Run burst search on the raw data suppleid by the API tutorial. 

In [3]:
def data_sort(data,nchan=3,Aex_stream=2,Aex_shift=None,**kwargs):
    usALEX = hasattr(data,'alex_period')
    if usALEX:
        if Aex_shift not in [None, 'shift', 'rand', 'even']:
            raise ValueError("Aex_shift must be 'shift', 'rand', or 'even'")
    elif Aex_shift is not None:
        raise ValueError("Aex_shift only valid for usALEX data")
    if (len(kwargs) == 0):
        chan_sel = [Ph_sel(Dex='Dem'), Ph_sel(Dex='Aem'), Ph_sel(Aex='Aem'), Ph_sel(Aex='Dem')]
        n = 4
    else:
        n = 1
        chan_sel = []
        while kwargs.get('ph_sel' + str(n)) != None:
            chan_sel.append(kwargs.get('ph_sel' + str(n)))
            n += 1
        n += -1
    print('Sorting photon channels',end='...')
    chans = np.array([data.get_ph_mask(ph_sel=chan_sel[i]) for i in range(0,len(chan_sel))])
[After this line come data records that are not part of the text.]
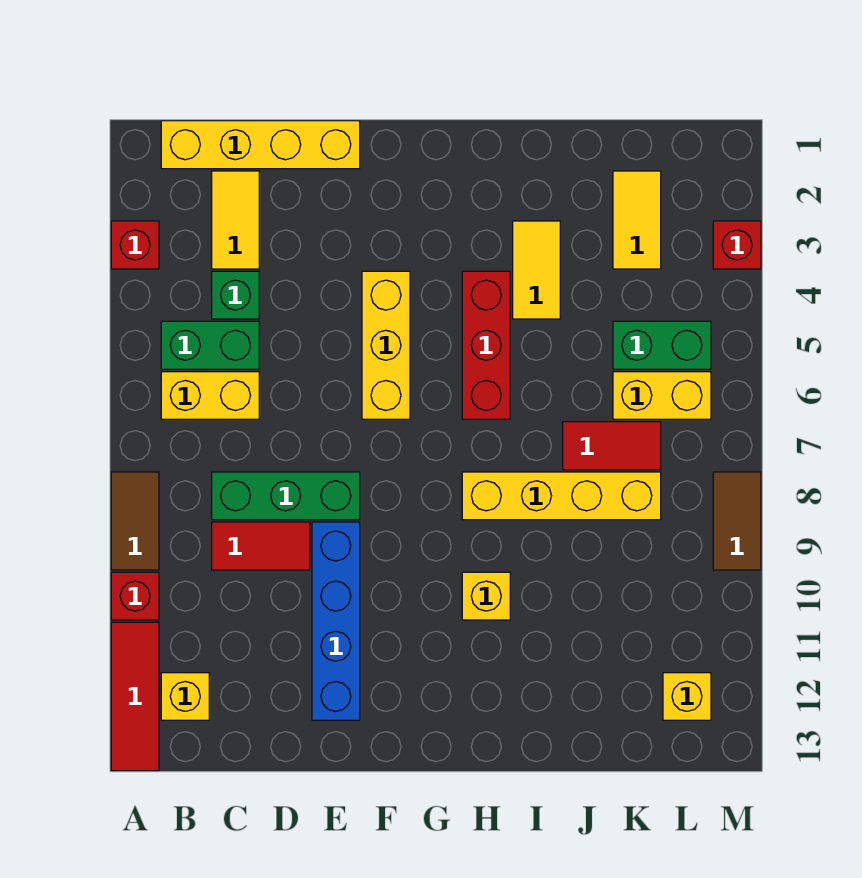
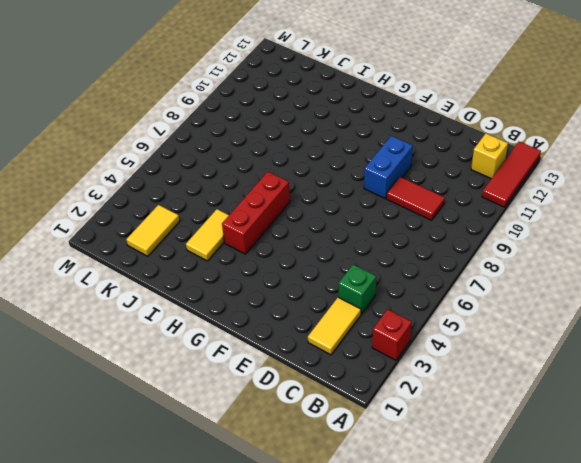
blue brick E9:E10 level 1 -> blue brick E9:E12 level 1
none -> brown tile A8:A9 level 1
none -> red brick A10 level 1
none -> yellow brick B1:E1 level 1

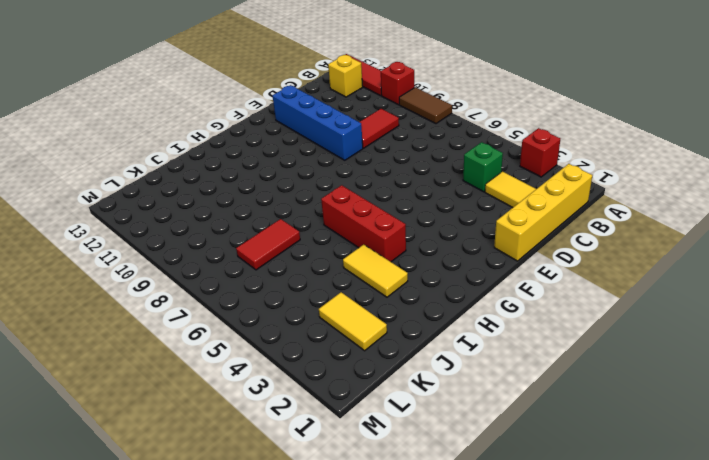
none -> green brick B5:C5 level 1
none -> yellow brick B6:C6 level 1
none -> green brick C8:E8 level 1

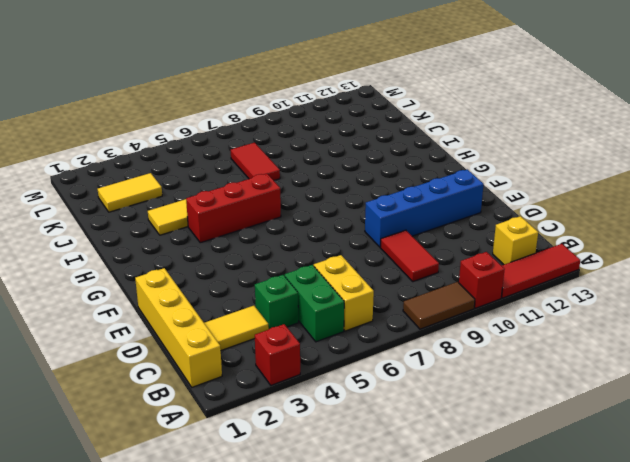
none -> green brick C8:E8 level 1
none -> yellow brick F4:F6 level 1
none -> yellow brick H8:K8 level 1

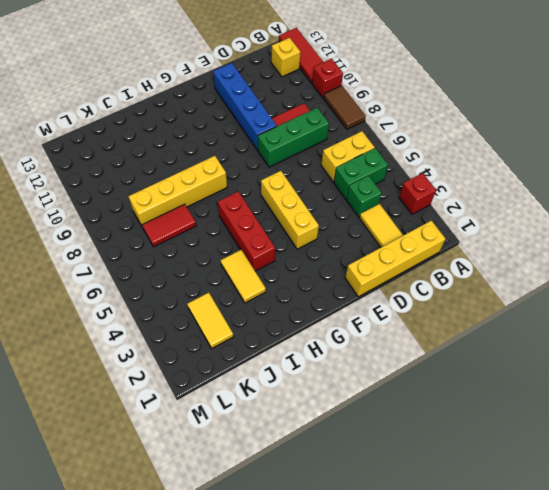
none -> yellow brick H10 level 1
none -> green brick K5:L5 level 1
none -> yellow brick K6:L6 level 1

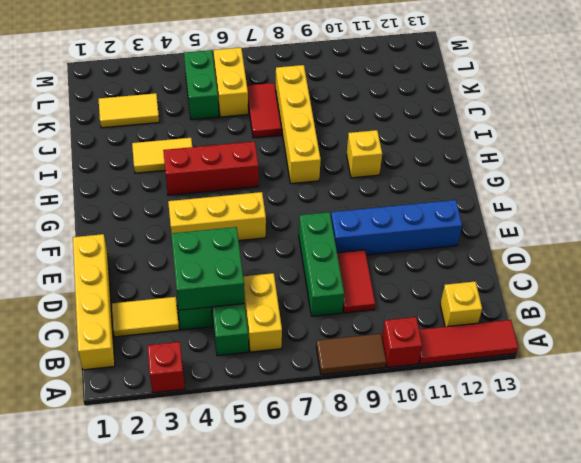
green brick C4:D5 level 2 -> none
none -> yellow brick L12 level 1
none -> red brick M3 level 1
none -> brown tile M8:M9 level 1

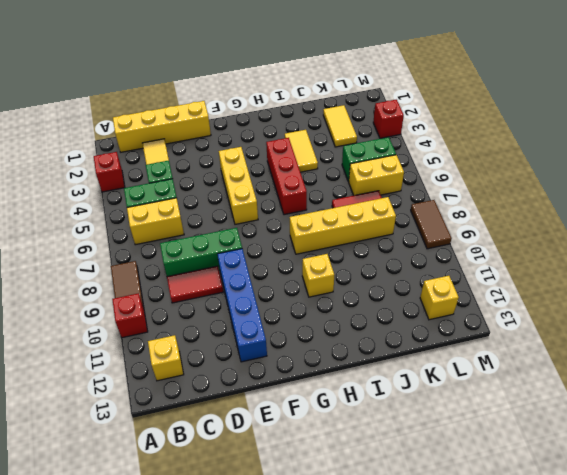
none -> red tile A11:A13 level 1

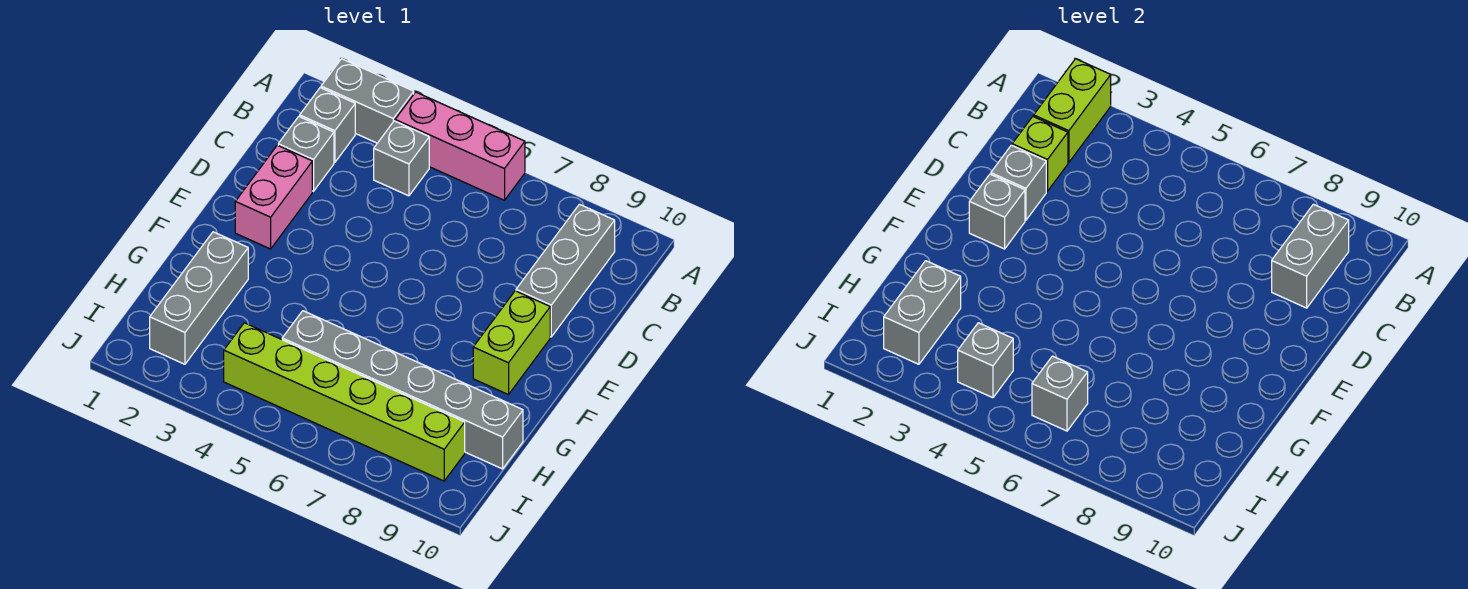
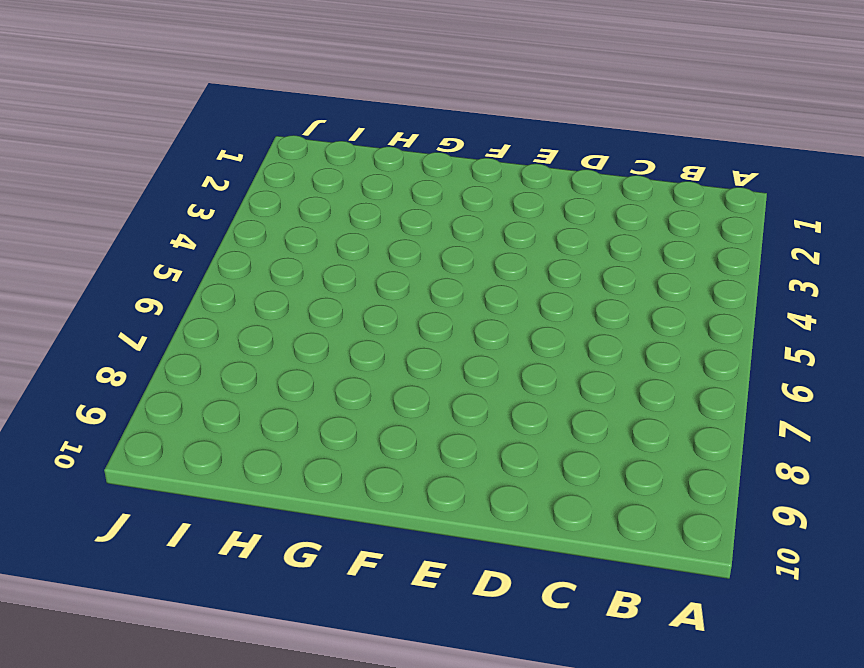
none -> grey brick A2:A3 level 1
none -> pink brick A4:A6 level 1
none -> grey brick B2 level 1

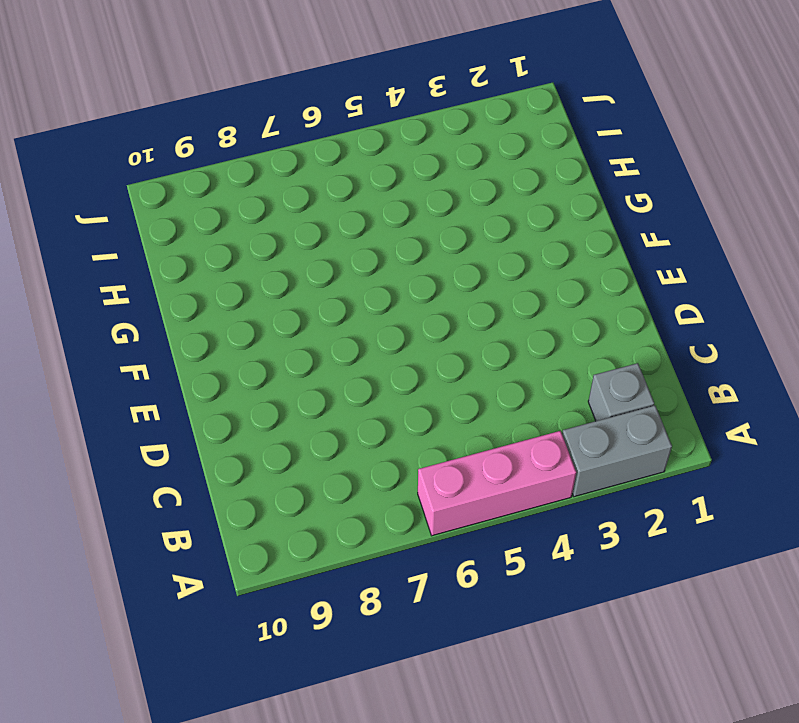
none -> grey brick B4 level 1
none -> grey brick B9:D9 level 1
none -> grey brick C2 level 1

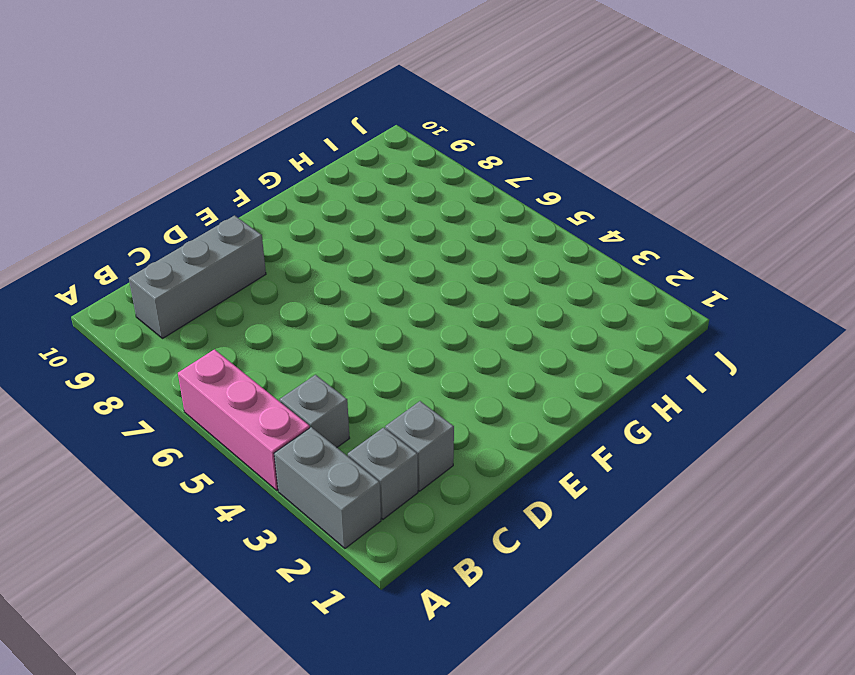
none -> pink brick D2:E2 level 1
none -> lime brick E9:F9 level 1
none -> grey brick G2:I2 level 1

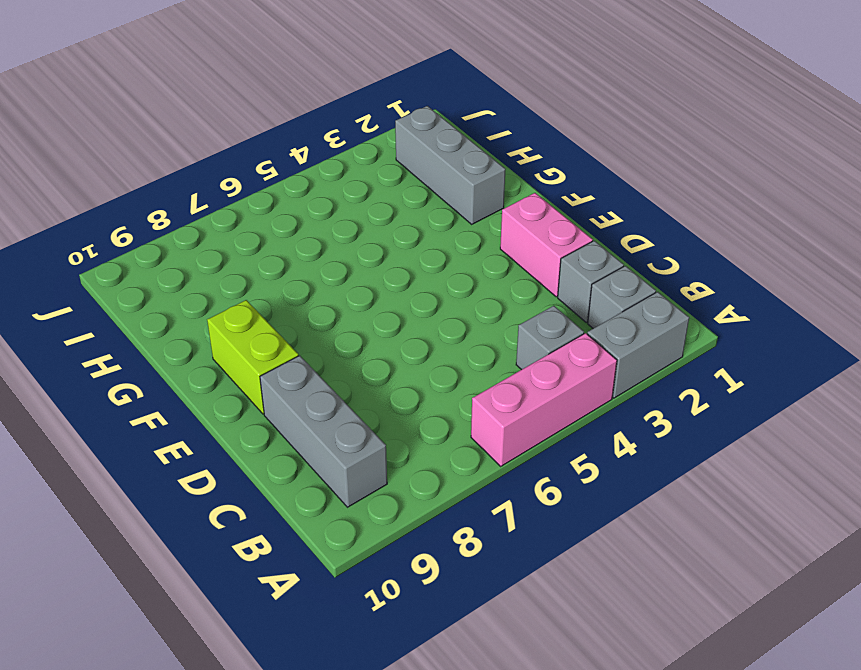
none -> grey brick H5:H10 level 1
none -> lime brick I4:I9 level 1
none -> lime brick A2:B2 level 2

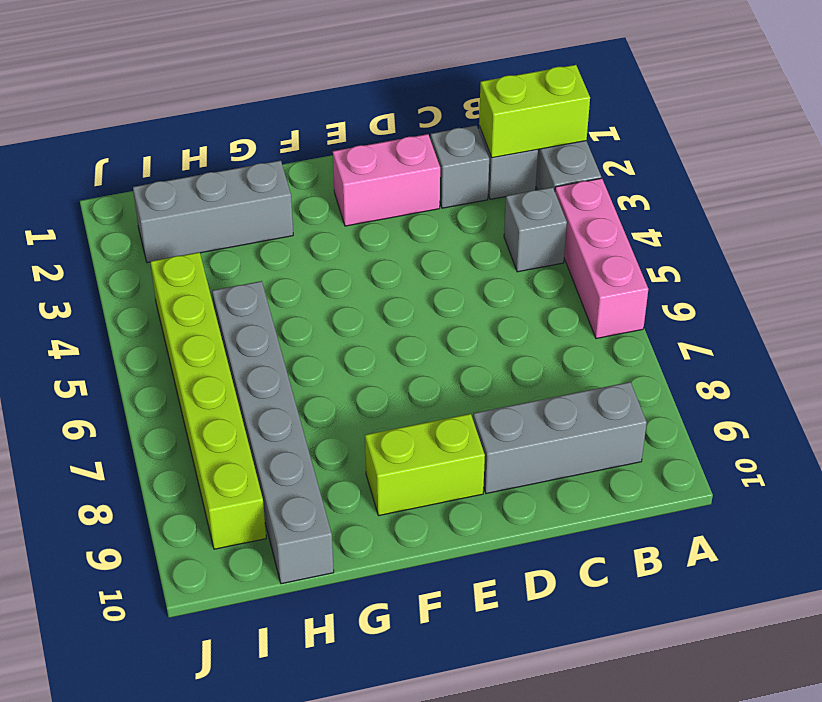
none -> grey brick B9:C9 level 2
none -> lime brick C2 level 2
none -> grey brick D2 level 2

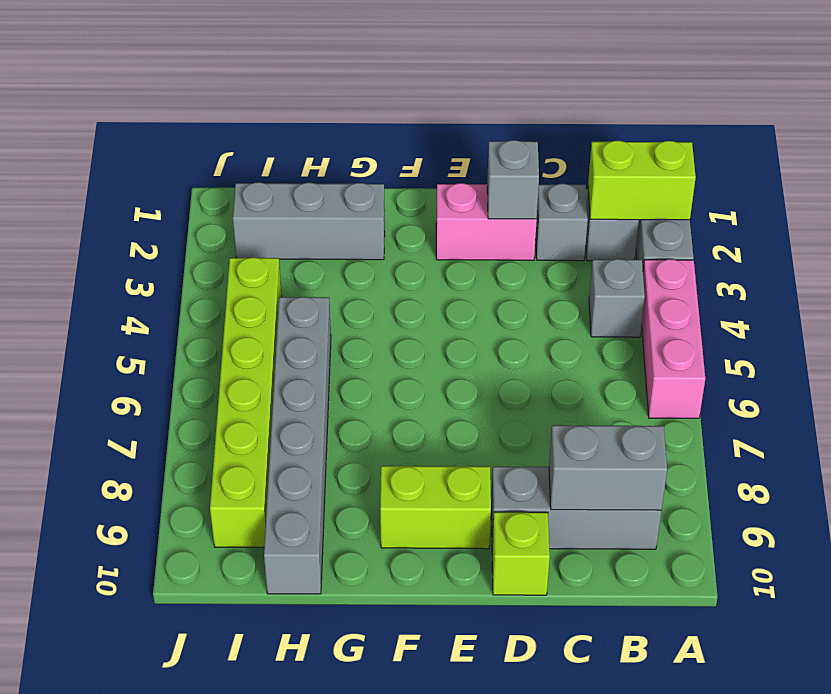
lime brick D10 level 1 -> lime brick C2 level 2
none -> grey brick E2 level 2
none -> grey brick H2:I2 level 2
none -> grey brick I4 level 2

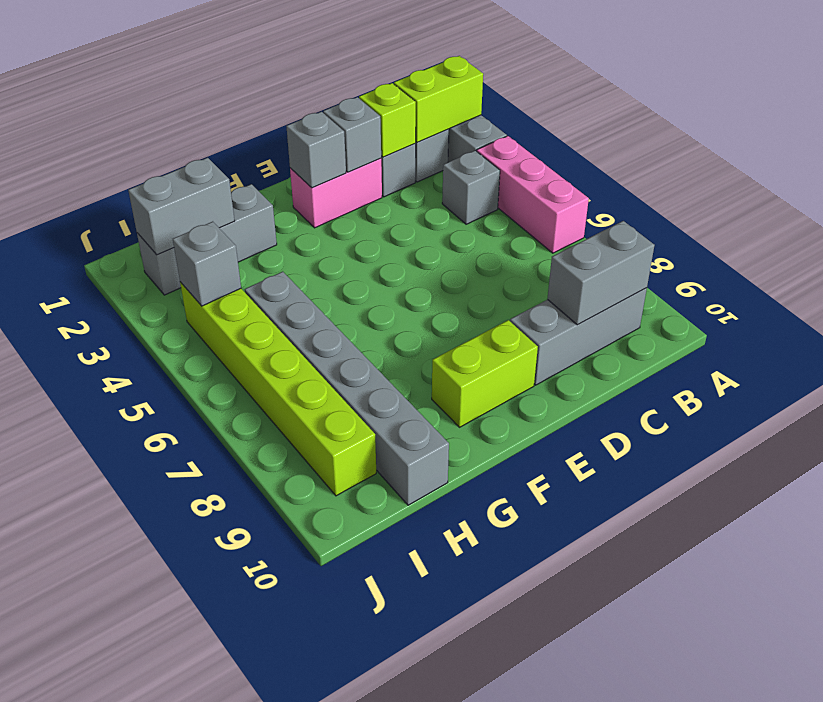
none -> grey brick I6 level 2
    mask = chans.sum(axis=0)
    if np.any(mask != 1):
        print('Photon assigned to multiple channels or none, check ph_sel selections')
        return None
    ph_chan = np.zeros(chans.shape[1],dtype=int)
    for i in range(0,len(chan_sel)):
        ph_chan += i*chans[i,:]
    ph_times = data.ph_times_m[0]
    if not usALEX:
        ph_nanotime = data.nanotimes[0]
        ArrivalNanotime = []
    burst = data.mburst[0]
    ArrivalColor = []
    ArrivalTime = []
    print('Slicing data into bursts',end='...')
    for start, stop in zip(burst.istart, burst.istop + 1):
        ArrivalColor.append(ph_chan[start:stop][ph_chan[start:stop]<nchan])
        ArrivalTime.append(ph_times[start:stop][ph_chan[start:stop]<nchan])
        if not usALEX:
            ArrivalNanotime.append(ph_nanotime[start:stop][ph_chan[start:stop]<nchan])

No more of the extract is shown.